For the next hour, the six young men inhaled bowls of gumbo and emptied baskets of crusty bread, ending their meals with fat slices of pecan pie topped with whipped cream before they tried to pay their bill, which Ben refused to give them.
They left at four fifteen, full and tired, promising to be back with their parents, their sisters, their brothers, and everyone else they knew.
Nineteen
Little Gale Island
Fall 1978
 
 
 
 
 
 
 
 
 
 
 
The basketball team made more than good on their vow. As quickly as gossip had spread about Camille's arrival, so did the news of her luscious food. Suddenly islanders who had once crossed the street to avoid her were now lining up at the café's counter for a steaming bowl of her signature stew.

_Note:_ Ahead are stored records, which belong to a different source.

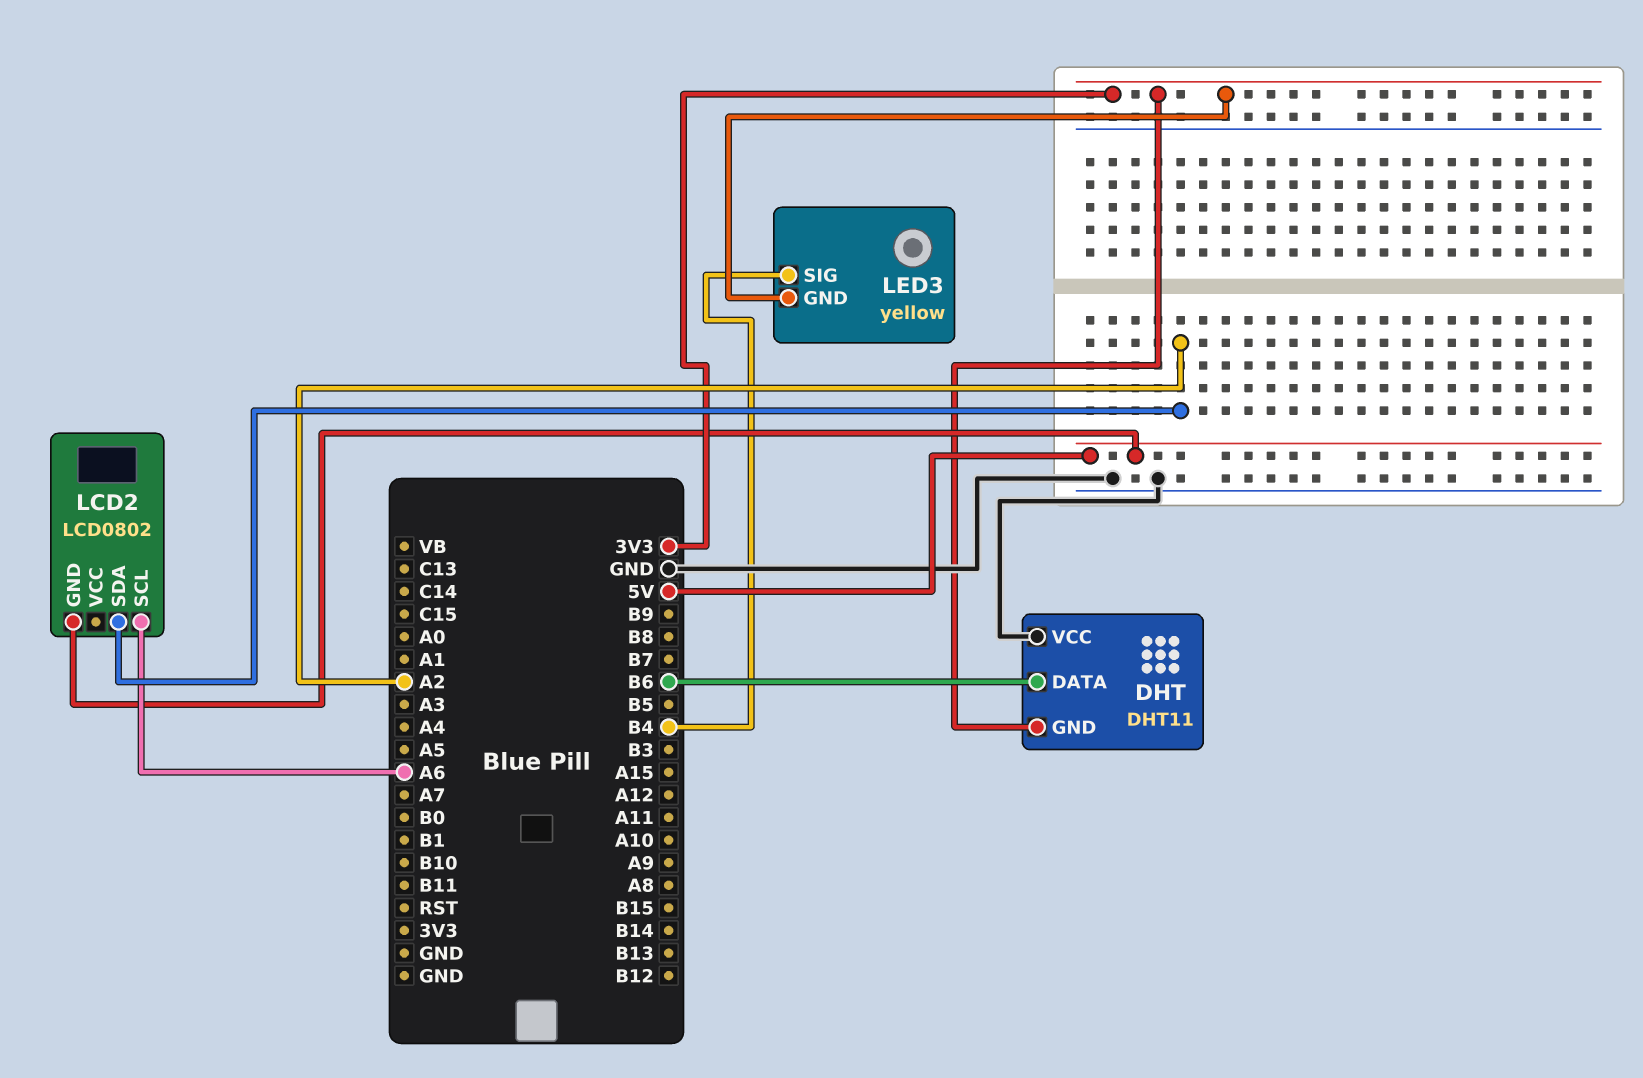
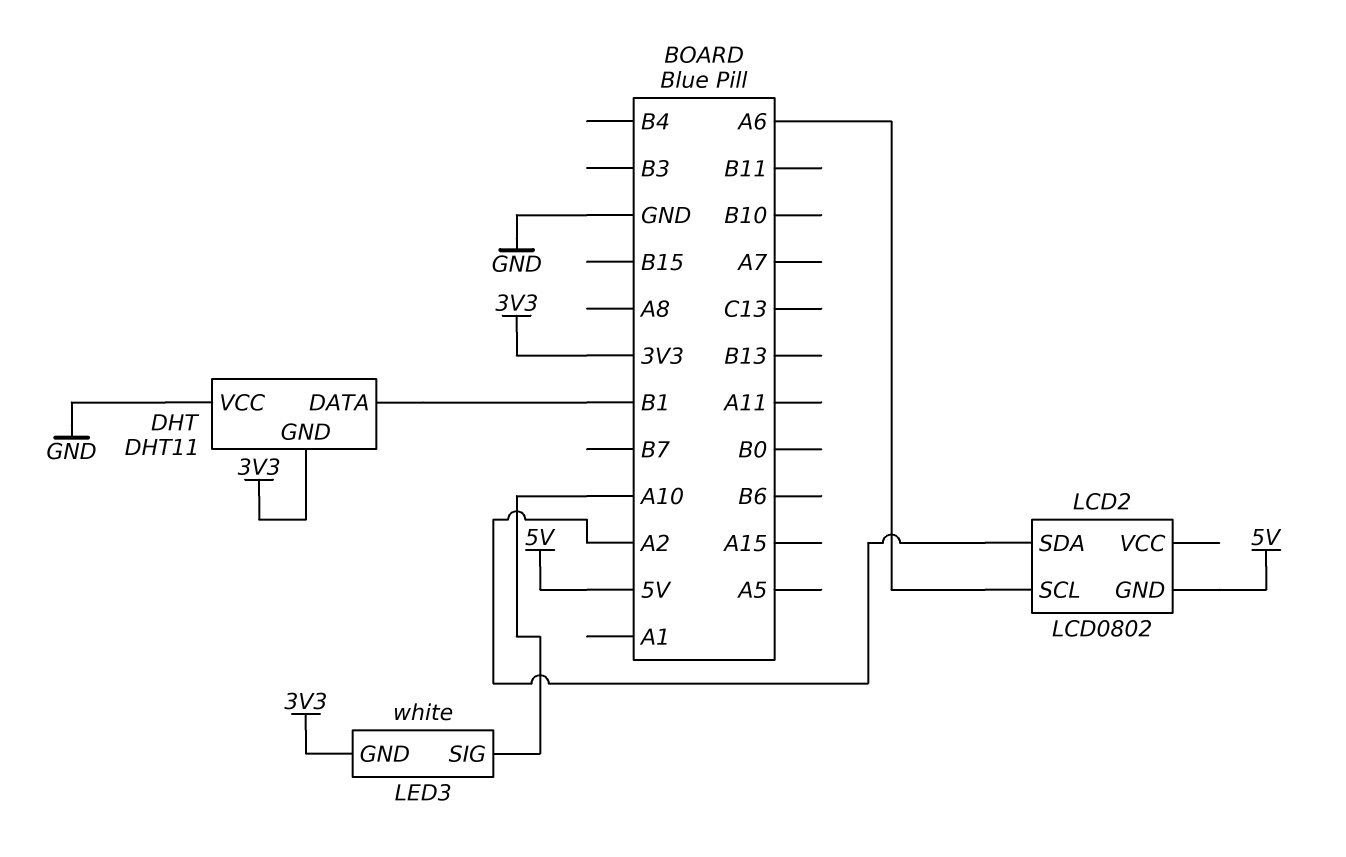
DHT pin DATA: B6 -> B1
LED3: yellow -> white
LED3 pin SIG: B4 -> A10

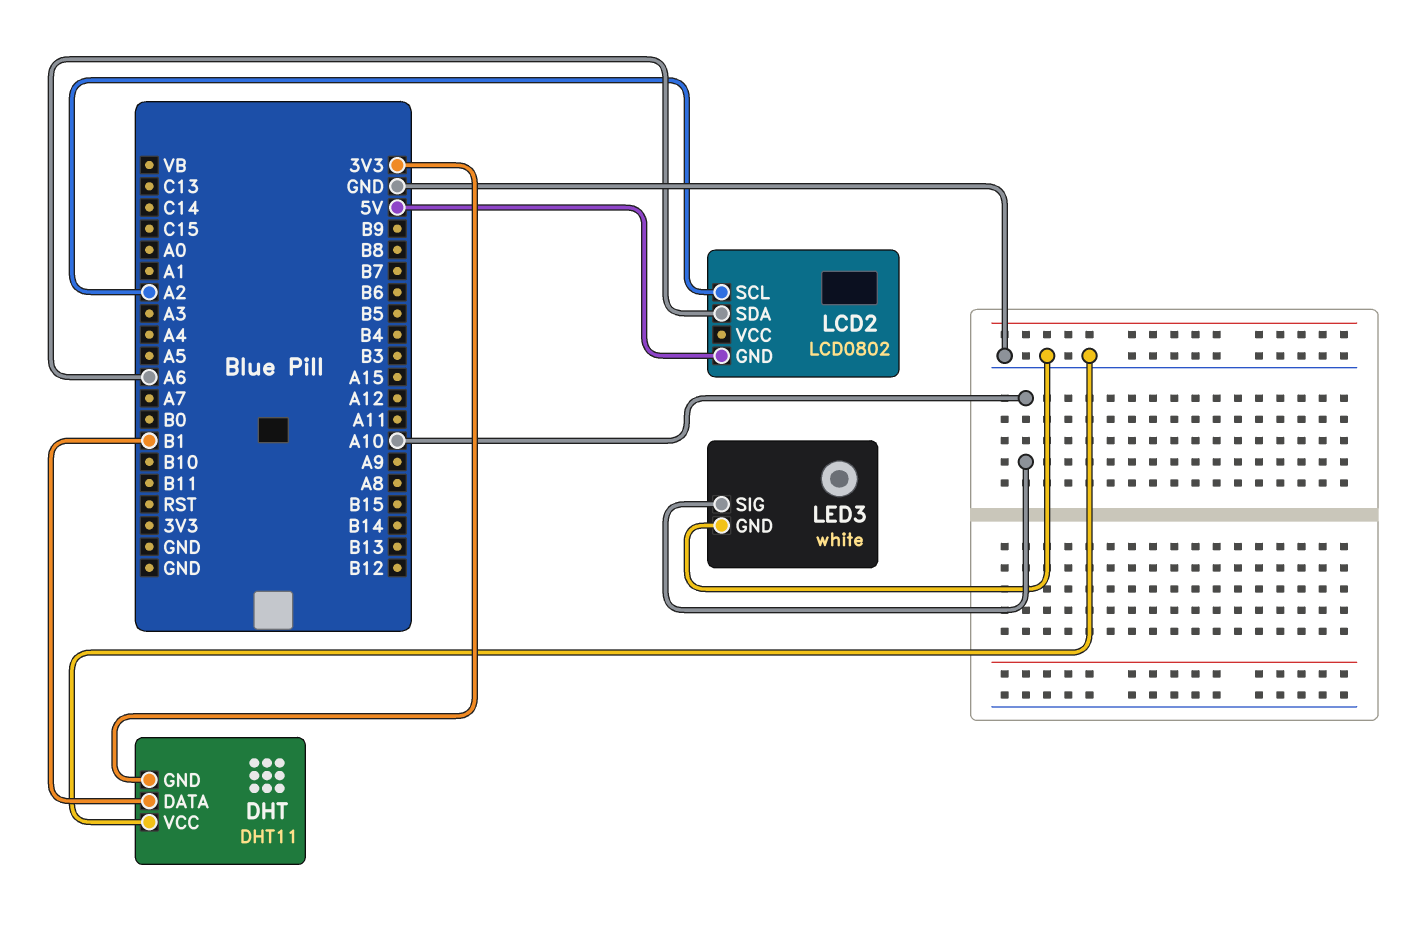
LCD2 pin SCL: A6 -> A2
LCD2 pin SDA: A2 -> A6
LED3 pin GND: 3V3 -> GND

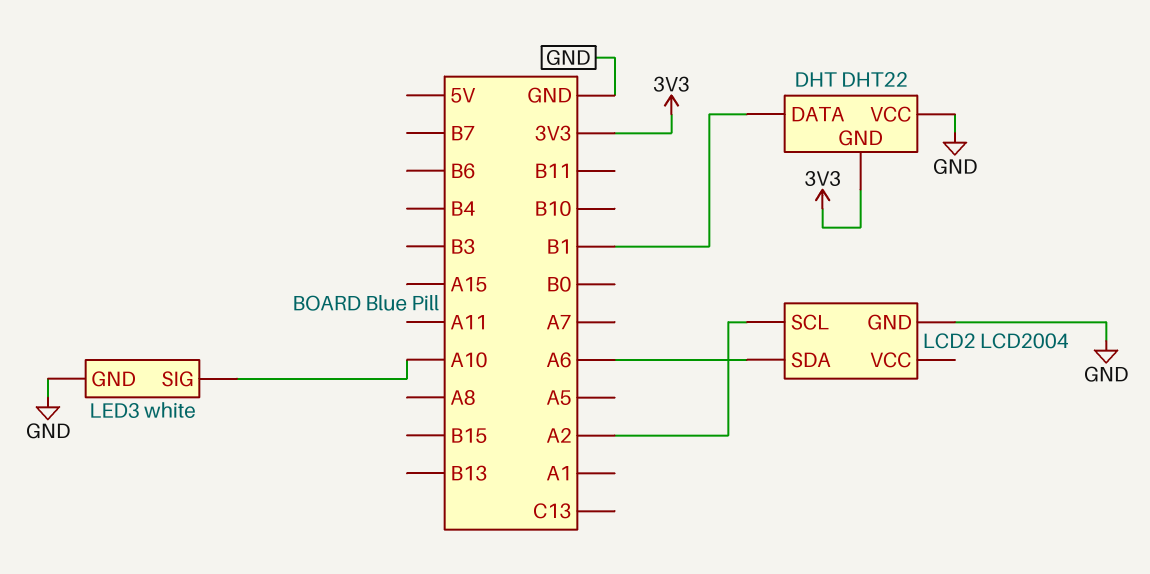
DHT: DHT11 -> DHT22
LCD2: LCD0802 -> LCD2004
LCD2 pin GND: 5V -> GND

Camille herself could hardly believe how quickly her business grew. Within weeks, she was serving nearly seventy bowls of gumbo a day, and selling pralines faster than she and Josie could make them.
It didn't hurt, of course, that it was Ben who greeted the customers and Ben who served them their meals. But sometimes, for fun, Camille would slip out from the kitchen just to watch customers take those first spoonfuls, their eyes closing, their cheeks and necks flushing, their fingers tensing around their spoon handles, and then the sounds, the rhythmic groans of rapture that came from their throats, so similar to another primal release that a person passing by might have looked twice at the sign above the door.
 
Just as he'd promised, Jack Thurlow returned to the café on a windy Saturday morning in November, when Louis Armstrong played on the jukebox and the restaurant was so full that the only free seat he could find was at Alma Cooley's corner table. The town manager's secretary looked up from her gumbo, her spoon suspended in disbelief.
“Good morning, Mrs. Cooley,” Jack said cheerfully, sitting down. “Don't mind me. This'll only take a second.”